Sometime this year the population of the US will reach 300 million.
As of yesterday, the Census Bureau officially pegged the resident population of the United States at closing in on 297,900,000. The bureau estimates that with a baby being born every 8 seconds, someone dying every 12 seconds and the nation gaining an immigrant every 31 seconds on average, the population is growing by one person every 14 seconds. (NY Times)
Looks like our "rabbit-like efficiency" at procreation is getting the best of us again. (Note that the US on average has a higher birthrate than blue-state California with the latter's static replacement level.)

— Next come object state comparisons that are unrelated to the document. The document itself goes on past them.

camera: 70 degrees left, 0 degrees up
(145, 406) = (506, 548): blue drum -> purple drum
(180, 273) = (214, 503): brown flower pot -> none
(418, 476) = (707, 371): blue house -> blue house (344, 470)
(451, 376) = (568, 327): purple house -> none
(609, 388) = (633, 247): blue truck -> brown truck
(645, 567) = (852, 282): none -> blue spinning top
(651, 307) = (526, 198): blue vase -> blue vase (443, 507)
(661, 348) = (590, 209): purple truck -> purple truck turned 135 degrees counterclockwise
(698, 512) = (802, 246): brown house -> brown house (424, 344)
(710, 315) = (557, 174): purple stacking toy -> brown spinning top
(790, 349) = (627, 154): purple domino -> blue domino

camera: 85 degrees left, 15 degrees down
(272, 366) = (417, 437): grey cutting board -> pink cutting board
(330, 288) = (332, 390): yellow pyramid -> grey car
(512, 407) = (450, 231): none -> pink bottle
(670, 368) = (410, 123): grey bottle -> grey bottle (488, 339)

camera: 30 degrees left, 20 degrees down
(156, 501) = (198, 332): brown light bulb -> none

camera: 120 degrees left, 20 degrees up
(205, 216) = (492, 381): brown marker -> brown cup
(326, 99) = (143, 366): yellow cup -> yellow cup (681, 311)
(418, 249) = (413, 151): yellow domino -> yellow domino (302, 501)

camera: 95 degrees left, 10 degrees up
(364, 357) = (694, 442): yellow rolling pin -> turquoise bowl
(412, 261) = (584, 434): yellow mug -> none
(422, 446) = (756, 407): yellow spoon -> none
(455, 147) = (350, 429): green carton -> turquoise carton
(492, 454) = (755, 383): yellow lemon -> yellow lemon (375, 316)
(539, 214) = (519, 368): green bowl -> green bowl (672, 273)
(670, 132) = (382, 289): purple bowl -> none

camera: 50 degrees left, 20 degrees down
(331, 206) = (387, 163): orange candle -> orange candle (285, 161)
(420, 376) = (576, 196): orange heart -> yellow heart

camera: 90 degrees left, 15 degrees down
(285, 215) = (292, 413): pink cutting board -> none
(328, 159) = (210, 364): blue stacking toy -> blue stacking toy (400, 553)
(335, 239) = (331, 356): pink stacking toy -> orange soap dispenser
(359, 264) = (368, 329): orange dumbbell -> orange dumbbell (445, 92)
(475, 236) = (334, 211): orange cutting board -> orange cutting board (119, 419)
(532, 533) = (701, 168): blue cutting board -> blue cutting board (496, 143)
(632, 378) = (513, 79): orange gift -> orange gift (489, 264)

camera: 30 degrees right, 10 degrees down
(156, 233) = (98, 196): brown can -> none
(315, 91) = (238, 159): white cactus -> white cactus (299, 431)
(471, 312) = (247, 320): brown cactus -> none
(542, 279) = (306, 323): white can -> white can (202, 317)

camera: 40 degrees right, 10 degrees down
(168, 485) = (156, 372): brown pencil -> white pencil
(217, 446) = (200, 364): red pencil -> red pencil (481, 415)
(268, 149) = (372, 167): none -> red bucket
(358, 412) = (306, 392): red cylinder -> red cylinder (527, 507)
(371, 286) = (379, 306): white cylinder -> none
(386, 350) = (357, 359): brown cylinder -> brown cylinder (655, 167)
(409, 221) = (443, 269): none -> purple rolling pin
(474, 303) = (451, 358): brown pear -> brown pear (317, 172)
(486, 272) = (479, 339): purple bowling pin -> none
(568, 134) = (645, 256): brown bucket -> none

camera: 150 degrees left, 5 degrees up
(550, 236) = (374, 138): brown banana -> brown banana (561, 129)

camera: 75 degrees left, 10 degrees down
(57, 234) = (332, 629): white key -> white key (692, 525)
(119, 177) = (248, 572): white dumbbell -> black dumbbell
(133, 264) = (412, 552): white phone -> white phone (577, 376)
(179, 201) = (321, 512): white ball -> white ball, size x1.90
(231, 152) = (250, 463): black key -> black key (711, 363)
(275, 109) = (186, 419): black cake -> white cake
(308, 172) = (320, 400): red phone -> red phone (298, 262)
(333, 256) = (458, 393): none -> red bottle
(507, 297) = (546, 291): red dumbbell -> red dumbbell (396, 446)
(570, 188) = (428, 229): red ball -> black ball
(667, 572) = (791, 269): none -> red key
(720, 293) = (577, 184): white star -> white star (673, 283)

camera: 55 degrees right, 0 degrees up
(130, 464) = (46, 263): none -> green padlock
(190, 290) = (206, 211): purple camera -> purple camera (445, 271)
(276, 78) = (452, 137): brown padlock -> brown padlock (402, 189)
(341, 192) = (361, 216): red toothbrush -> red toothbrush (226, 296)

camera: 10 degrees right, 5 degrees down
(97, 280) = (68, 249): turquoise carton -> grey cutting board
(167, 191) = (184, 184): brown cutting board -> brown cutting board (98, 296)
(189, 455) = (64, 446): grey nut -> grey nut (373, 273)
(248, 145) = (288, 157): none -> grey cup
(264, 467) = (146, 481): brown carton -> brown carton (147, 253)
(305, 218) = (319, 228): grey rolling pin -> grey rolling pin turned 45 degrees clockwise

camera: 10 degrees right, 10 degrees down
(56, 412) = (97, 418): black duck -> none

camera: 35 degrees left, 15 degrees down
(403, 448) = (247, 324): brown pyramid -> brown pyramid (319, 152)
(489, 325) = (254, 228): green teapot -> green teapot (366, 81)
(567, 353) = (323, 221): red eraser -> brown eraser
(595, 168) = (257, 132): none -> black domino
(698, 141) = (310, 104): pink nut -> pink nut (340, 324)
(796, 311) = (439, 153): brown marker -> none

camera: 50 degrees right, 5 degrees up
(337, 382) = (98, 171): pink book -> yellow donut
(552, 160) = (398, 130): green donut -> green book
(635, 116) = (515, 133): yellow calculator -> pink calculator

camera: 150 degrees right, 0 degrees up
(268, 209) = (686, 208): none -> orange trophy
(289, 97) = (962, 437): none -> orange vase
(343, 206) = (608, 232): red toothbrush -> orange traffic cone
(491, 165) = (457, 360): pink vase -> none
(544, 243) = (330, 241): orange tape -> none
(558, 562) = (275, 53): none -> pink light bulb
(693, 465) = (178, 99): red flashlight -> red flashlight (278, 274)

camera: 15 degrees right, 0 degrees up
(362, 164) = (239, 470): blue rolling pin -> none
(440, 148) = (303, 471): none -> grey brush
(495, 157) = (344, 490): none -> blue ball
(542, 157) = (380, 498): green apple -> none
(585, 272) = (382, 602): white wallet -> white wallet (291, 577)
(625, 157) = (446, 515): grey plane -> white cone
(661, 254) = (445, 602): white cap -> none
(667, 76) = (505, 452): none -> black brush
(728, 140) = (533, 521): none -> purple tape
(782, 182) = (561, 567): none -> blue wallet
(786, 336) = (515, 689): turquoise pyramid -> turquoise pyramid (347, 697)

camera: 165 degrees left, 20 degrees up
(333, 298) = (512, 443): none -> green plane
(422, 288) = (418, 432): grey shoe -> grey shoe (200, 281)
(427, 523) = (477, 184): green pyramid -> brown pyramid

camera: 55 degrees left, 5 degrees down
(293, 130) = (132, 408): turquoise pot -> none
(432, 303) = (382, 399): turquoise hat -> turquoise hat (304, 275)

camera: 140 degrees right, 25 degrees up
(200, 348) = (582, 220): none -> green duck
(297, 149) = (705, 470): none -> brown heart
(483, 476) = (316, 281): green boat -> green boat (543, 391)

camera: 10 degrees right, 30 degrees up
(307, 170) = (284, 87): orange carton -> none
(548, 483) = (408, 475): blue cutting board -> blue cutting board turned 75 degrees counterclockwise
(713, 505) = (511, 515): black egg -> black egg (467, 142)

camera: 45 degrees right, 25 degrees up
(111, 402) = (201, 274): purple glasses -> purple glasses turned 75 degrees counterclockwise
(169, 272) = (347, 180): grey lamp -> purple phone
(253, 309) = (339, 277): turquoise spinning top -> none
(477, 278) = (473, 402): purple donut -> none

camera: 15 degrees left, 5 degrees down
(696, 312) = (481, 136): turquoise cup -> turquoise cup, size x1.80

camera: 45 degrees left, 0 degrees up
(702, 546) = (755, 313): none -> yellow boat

[In 1967] David E. Lilienthal, the former chairman of the Atomic Energy Commission, warned in The New York Times that unbridled population growth might doom the nation to shortages of water and energy, bury it in pollution and saddle it with unmanageable poverty. "A population of at least 300 million by 2000 will, I now believe, threaten the very quality of life of individual Americans," he wrote.
[...]
The Census Bureau projects that even with the nation growing more slowly than ever beginning in 2030, the population will top 400 million less than 40 years from now.
I don't see "unmanageable poverty" in 2045. Nor do I assume that we'll be as economically well off then as we are now. But given the incredibly high standard of living in the US right now, I don't see it as necessarily a bad thing. Certainly not reason enough to snuff out our young.